Testemunha da Lava Jato diz que propina era discutida em prostíbulos

Ela disse ainda que um avião da Arxo foi usado para buscar empregados da BR Distribuidora no Rio de Janeiro "para passear" e que eles eram levados para "boates e prostíbulos"

iG Minas Gerais | Folhapress |

Uma das testemunhas da nova fase da Operação Lava Jato, que era funcionária da empresa Arxo Industrial, afirmou ao Ministério Público Federal que o fornecimento exclusivo de tanques para a BR Distribuidora, subsidiária da Petrobras, foi obtido pela empresa mediante o pagamento de propinas.
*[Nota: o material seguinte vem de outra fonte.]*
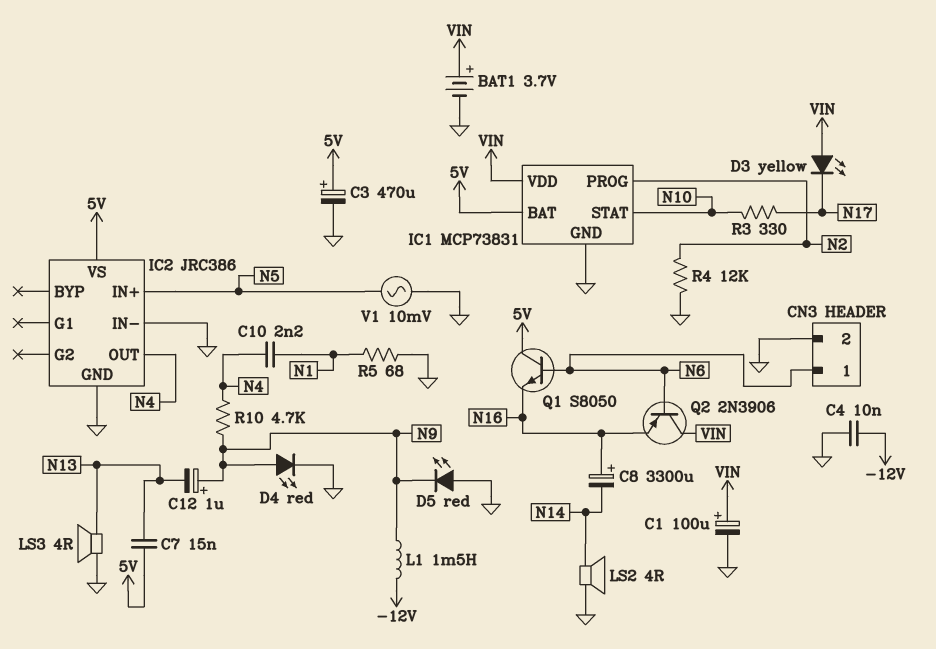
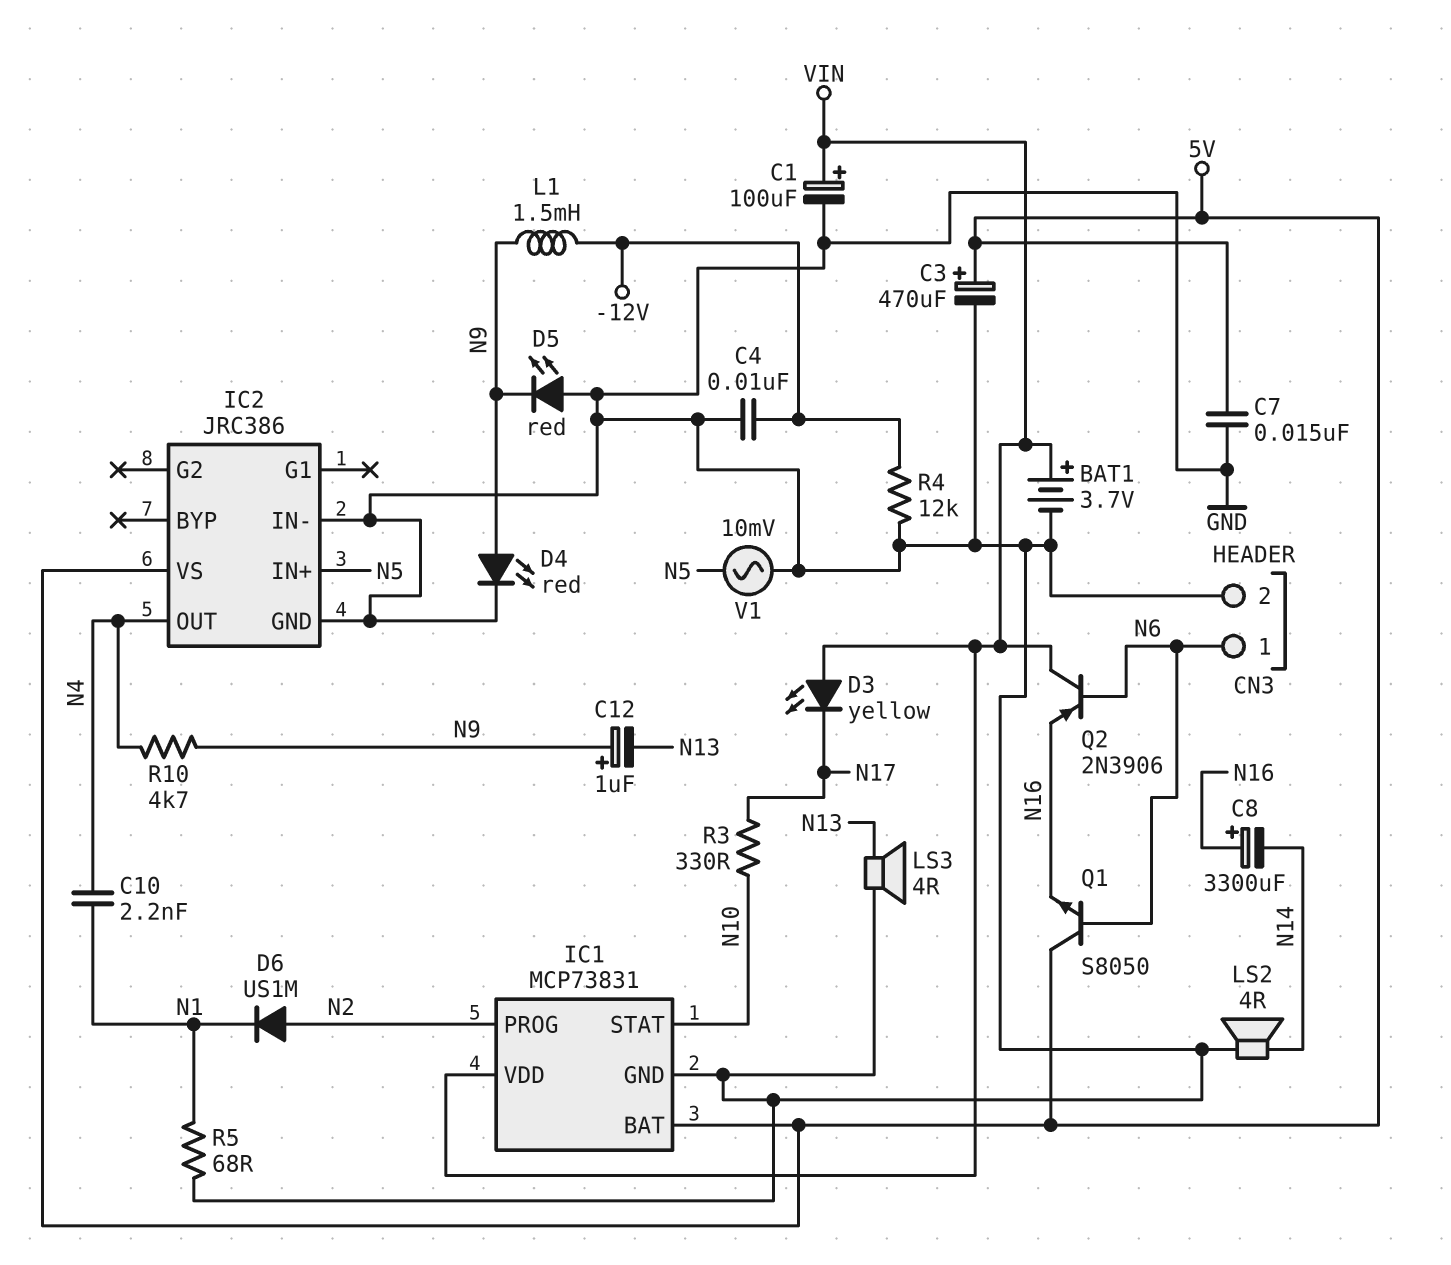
C7: 15nF (5V, N13) -> 15nF (5V, GND)
D6: none -> diode US1M (A N2, K N1)
R4: 12k (GND, N2) -> 12k (-12V, GND)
Ela disse ainda que um avião da Arxo foi usado para buscar empregados da BR Distribuidora no Rio de Janeiro "para passear" e que eles eram levados para "boates e prostíbulos", onde eram discutidos negócios da Arxo e o pagamento de propinas.

A Arxo foi um dos principais alvos desta nona fase da Lava Jato, que se concentrou no pagamento de propinas à BR Distribuidora e identificou novos operadores que atuam junto à Petrobras. Três de seus diretores foram presos temporariamente na quinta (5): João Gualberto Pereira Neto, Gilson João Pereira e Sérgio Ambrósio Marçaneiro.

A testemunha disse ao Ministério Público que constatou um saque de R$ 7 milhões do caixa da empresa para "pagamentos suspeitos" e que o operador Mário Frederico Mendonça Goes, intermediador das propinas, recebia 5% a 10% dos contratos da Arxo com a BR Distribuidora, para pagar propinas. A testemunha afirmou ainda que Goes tinha informações privilegiadas da Petrobras e as repassava à empresa Arxo.

Segundo o Ministério Público Federal, Goes "atuou como operador financeiro em nome de várias empresas e/ou consórcios de empresas contratadas pela Petrobras" e tratava do pagamento de propinas. A Justiça Federal expediu um mandado de prisão preventiva contra ele.